Coiled extension leads can often be found in the workplace, they are ideal for longer distance extension lead requirements but they do carry a serious health and safety risk.
Coiled extension leads can often be found in the workplace, they are ideal for longer distance extension lead requirements. These leads can be particularly useful outdoors or perhaps in a factory or wet environment. However this seemingly safe everyday appliance carries a fatal danger.
An extension reel is an extension lead that rolls up, usually into the socket end, which in some cases has more than one socket on it (often 2 or 4). The cable in these extension reels can be any length from 2m to 25m. If the reel contains a particularly long cable then the danger is increased. Current flowing in a cable generates heat, this causes the temperature of the conductors to rise until the heat lost balances the heat generated. If the temperature gets too high the insulation on the cable softens and eventually melts. This can cause a serious hazard when using extension reels because the cable is tightly packed together. Excess cable in a loose jumble on the ground is far less likely to overheat than excess cable wound tightly on a reel.
The Health and Safety Executive warns of the potential dangers associated with the use of extension leads:
“Some items of equipment can also involve greater risk than others. Extension leads are particularly liable to damage – to their plugs, sockets, connections and the cable itself. Other flexible leads, particularly those connected to equipment which is often moved, can suffer from similar problems.”
We caught up with Electrical Engineer, Ashley Boyce, who as part of the Intersafe team carries out portable appliance testing across the country at various sites every day. He said:
“Extension reels carry a real risk, I have seen the hazards sadly on more than one occasion. Users can overload an extension reel and plug in appliances that exceed the rating for the extension lead. This is in turn can cause the cable to melt and presents a serious health and safety risk. When using extension reels, add together the amperage rating of all the appliances used on that cable and you can tell which size extension lead you need. Today, extension cords either have the rating stamped on a plug, or a tag is affixed telling you what amperage it is rated to support. Devices that produce heat or power tools that do heavy work tend to be high-amperage items.”

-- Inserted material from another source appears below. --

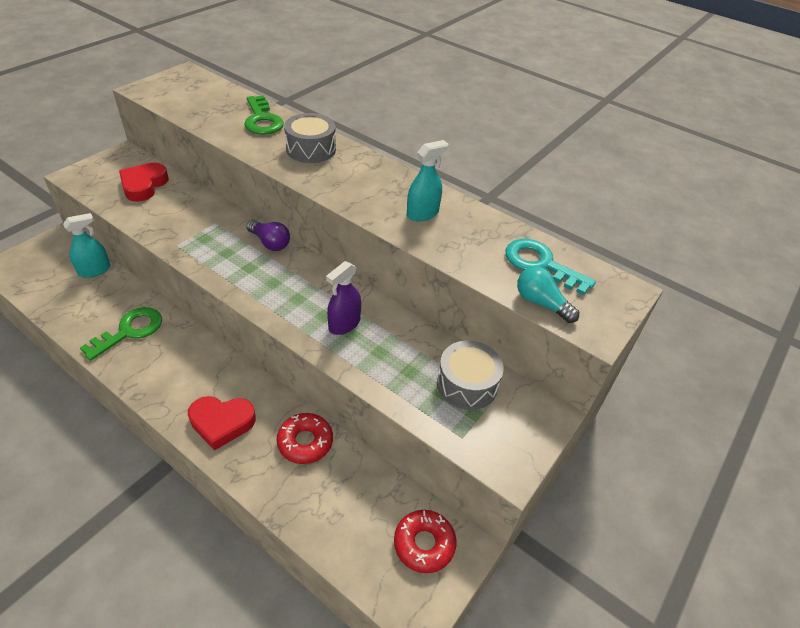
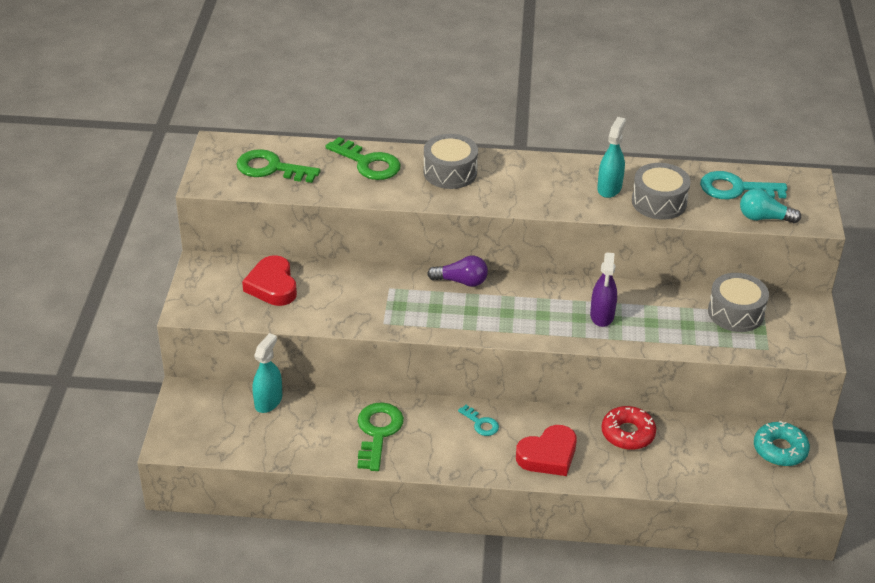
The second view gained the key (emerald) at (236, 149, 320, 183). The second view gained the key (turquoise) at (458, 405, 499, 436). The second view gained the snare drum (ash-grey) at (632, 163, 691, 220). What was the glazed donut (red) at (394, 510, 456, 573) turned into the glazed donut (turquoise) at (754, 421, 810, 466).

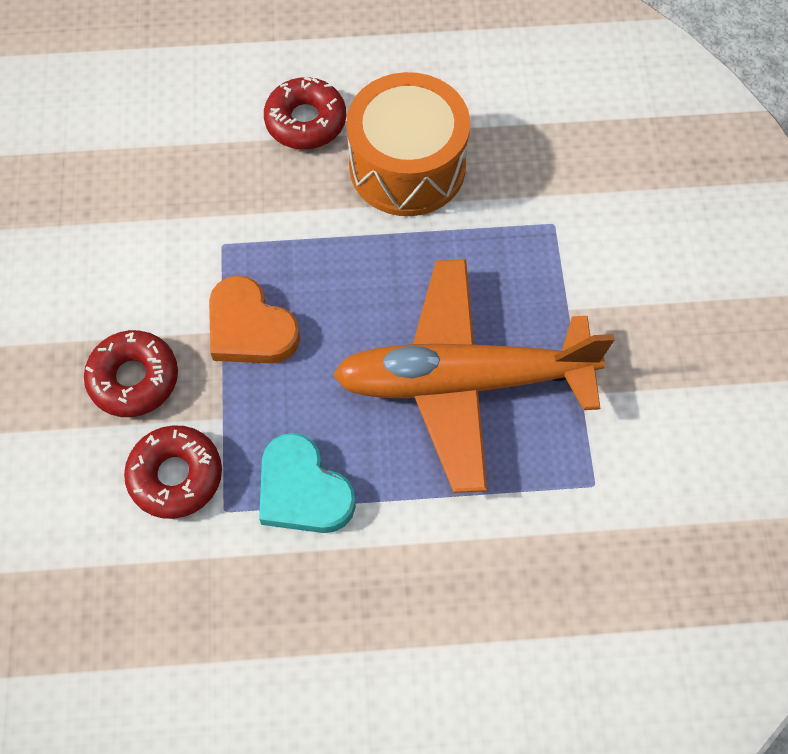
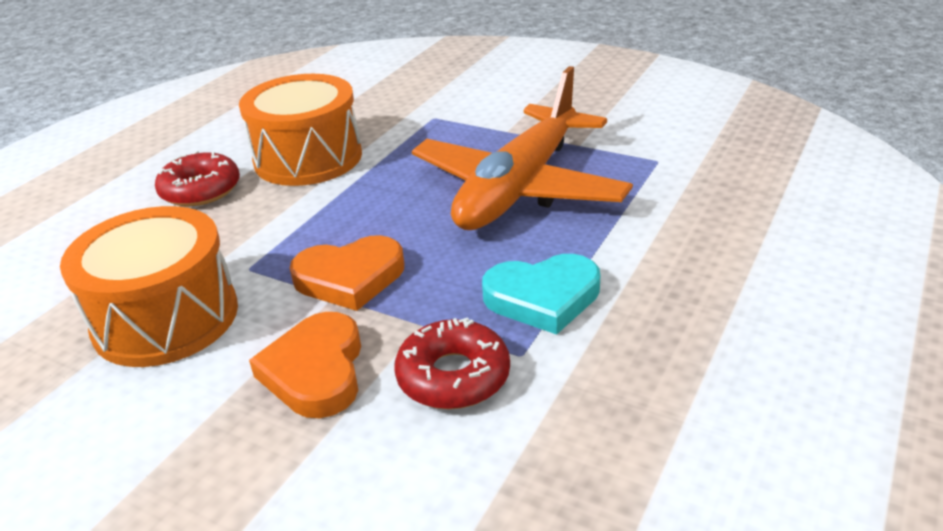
The second view gained the snare drum (orange) at (60, 206, 238, 367). Where the glazed donut (red) stood at (84, 330, 178, 417), the heart shape (orange) came to stand at (249, 312, 361, 418).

Ashley continues to explain how he recently found an extension lead in the back of a cupboard. An office employee commented that he didn’t need to bother testing that one as no-one ever uses it. Diligent as ever, Ashley tested it and it failed; in fact the centre of the coil had melted into a congealed mass and it couldn’t even be unrolled. This is a surprisingly common scenario.
Portable Appliance Testing involves testing the appliances including extension leads in your work environment. Having this tested completed on an annual basis ensures that you minimise the health and safety risks associated with using electricity and protects your employees and visitors to your site.